Donc on est obligé de faire un travail d'aménagement qui a été fait essentiellement à partir d'une posture de passion et non une posture de raison», déplore-t-il. Ce qui fait qu'aujourd'hui, explique encore Dourari, qu'avec les académies, on continue de rencontrer des problèmes d'aménagement établis sur des bases rationnelles. Face à cet état de fait, le directeur du Cnplet évoque le travail souvent préconisé en la matière par Karl Popper, épistémologue connu, qui consiste à adopter le «peacemeal engineering», c'est-à-dire l'évolution à petits pas. «Car l'autre type d'évolution est brutal.
Donc il risque de créer une rupture dans la société qui est très dommageable à la cohésion sociale. Repenser la totalité de l'aménagement, c'est-à-dire la grammatisation, la naissance de l'orthographe, le passage à l'écrit de cette langue est un vrai problème. Il y a une multiplicité des attentes.

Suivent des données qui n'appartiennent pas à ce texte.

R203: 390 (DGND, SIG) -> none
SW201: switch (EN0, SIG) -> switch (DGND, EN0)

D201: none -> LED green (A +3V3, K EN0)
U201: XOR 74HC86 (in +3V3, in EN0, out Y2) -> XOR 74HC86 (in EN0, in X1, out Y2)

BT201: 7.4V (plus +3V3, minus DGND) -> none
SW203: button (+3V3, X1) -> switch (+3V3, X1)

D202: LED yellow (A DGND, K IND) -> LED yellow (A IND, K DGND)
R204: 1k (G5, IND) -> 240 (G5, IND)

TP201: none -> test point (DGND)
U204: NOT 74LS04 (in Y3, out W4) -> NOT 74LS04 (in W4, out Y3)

Et cette multiplicité fait partie de notre réalité et il faut la prendre en charge et non pas l'ignorer», prône-t-il, en dénonçant certains «discours qui répètent exactement les mêmes schémas intellectuels engagés par l'Etat algérien depuis l'indépendance. C'est-à-dire on voudrait encore reconduire l'unique, l'unicité, ne pas reconnaître la variation ni les différences de points de vue et imposer. Exactement comme la politique linguistique d'arabisation l'a fait, prendre un modèle de langue qui est totalement artificiel et l'imposer», enfonce-t-il, en décrétant que la question de la normalisation de la langue tamazight est face au même problème que celui de la langue arabe institutionnelle. «On (la société) connaît plusieurs langues.
On ne peut pas faire abstraction de toutes les connaissances, de tout l'univers sémantique et encyclopédique qui existe dans ces langues que le locuteur connaît et qui n'est pas accessible aux autres personnes. On a donc toujours ce besoin de traduire. Mais la traduction est dans la plupart du temps fautive et ne réussit pas parce que le monde de connaissances qu'il y a dans ces langues- là n'existe pas dans les langues vers lesquelles on veut traduire.

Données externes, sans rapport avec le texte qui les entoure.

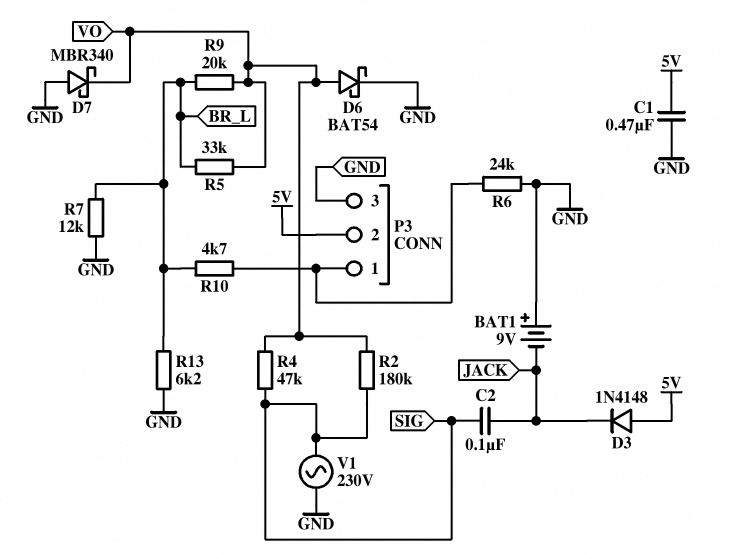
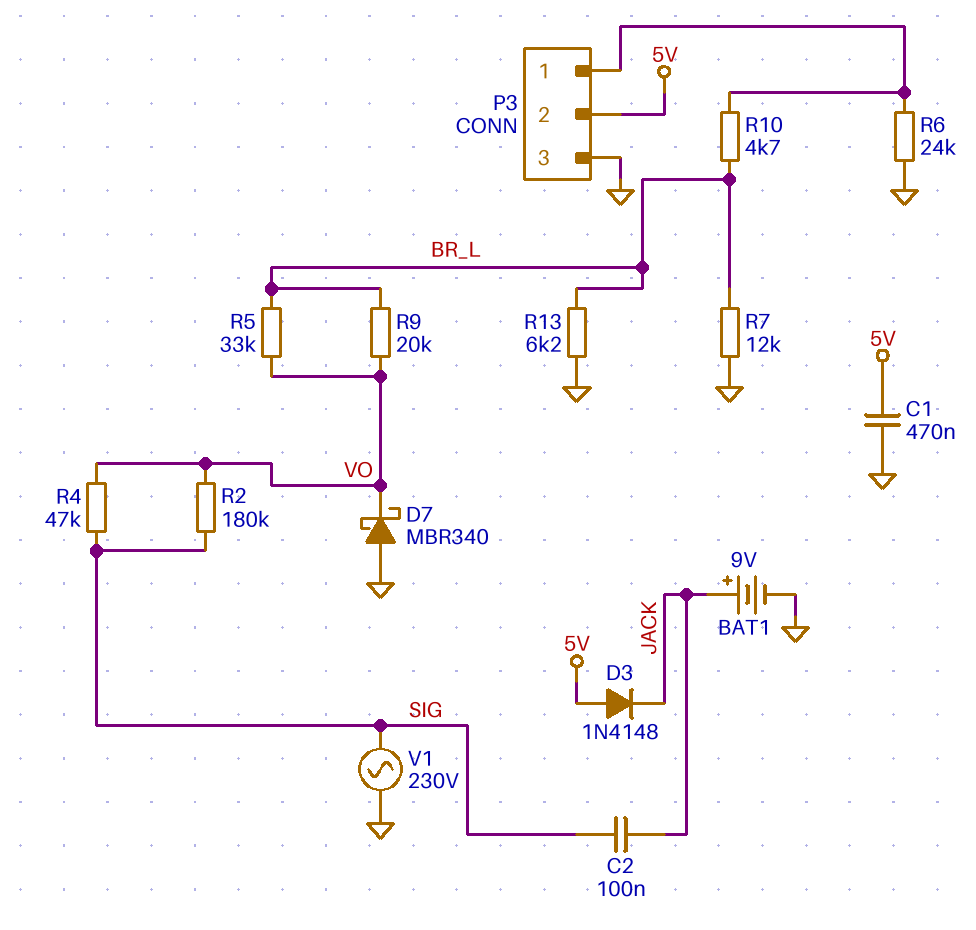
BAT1: 9V (plus GND, minus JACK) -> 9V (plus JACK, minus GND)
D6: schottky BAT54 (A VO, K GND) -> none

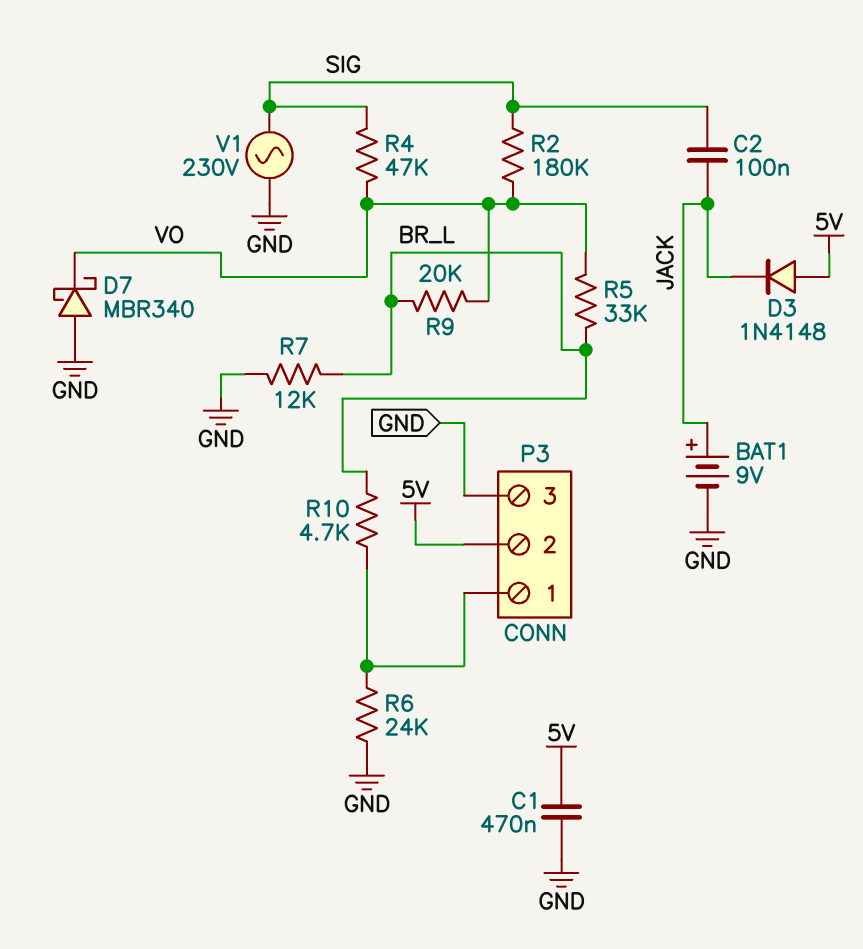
R13: 6.2k (BR_L, GND) -> none

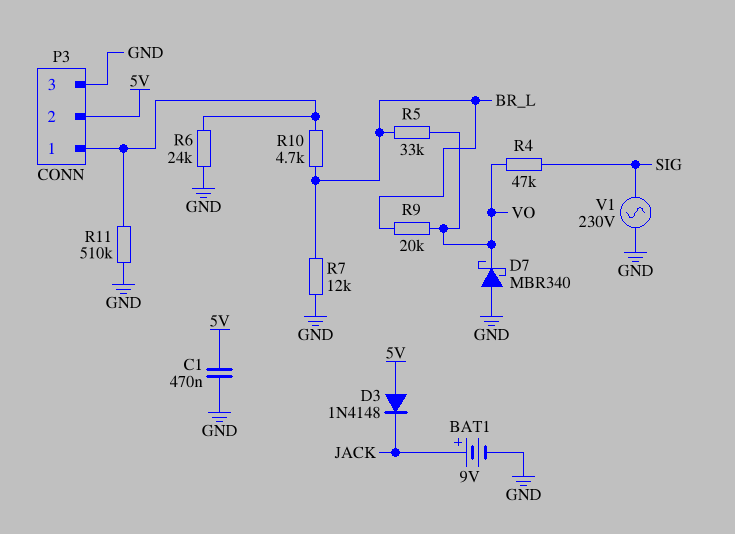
C2: 100nF (JACK, SIG) -> none
R2: 180k (SIG, VO) -> none
R11: none -> 510k (GND, P3/1)

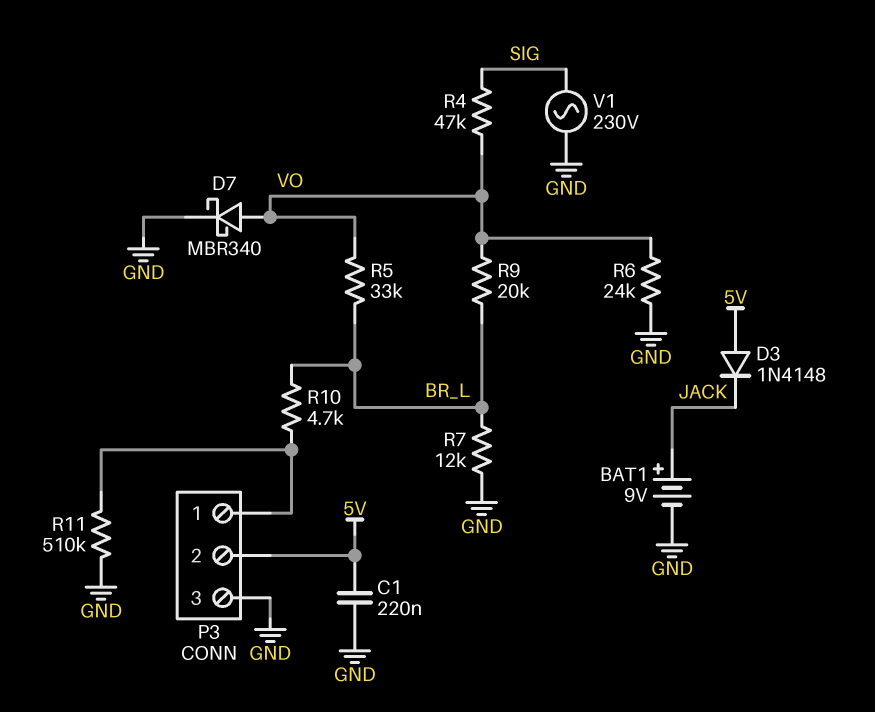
C1: 470nF (5V, GND) -> 220nF (5V, GND)
D7: schottky MBR340 (A GND, K VO) -> schottky MBR340 (A VO, K GND)
R6: 24k (GND, P3/1) -> 24k (GND, VO)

Donc, on ne peut pas traduire facilement le sens du langage vers l'arabe ou vers tamazigh», explique Dourari, qui regrette les tentatives malheureuses qui se font à l'université de Béjaia et de Tizi Ouzou, où «des gens décident qu'ils sont des grands spécialistes de la sémantique et de la grammaire générative. Il faut dire qu'on est en train de créer une langue artificielle. Et il faut savoir qu'une langue aménagée est essentiellement un artefact. Mais il ne faut pas pousser le bouchon trop loin, parce que si la langue est totalement artificielle, cela signifie qu'elle est coupée de son vivier, de ce qui fait sa vivacité et sa raison d'être», tranche-t-il.
De ce fait, Abderrezak Dourari préconise l'adoption de la position de Peacemeal engineering dans l'aménagement de la langue en ne négligeant pas ce qu'il est nécessaire de faire par la traduction et la recherche sur les corpus, comme le font les langues anglaise et française aujourd'hui.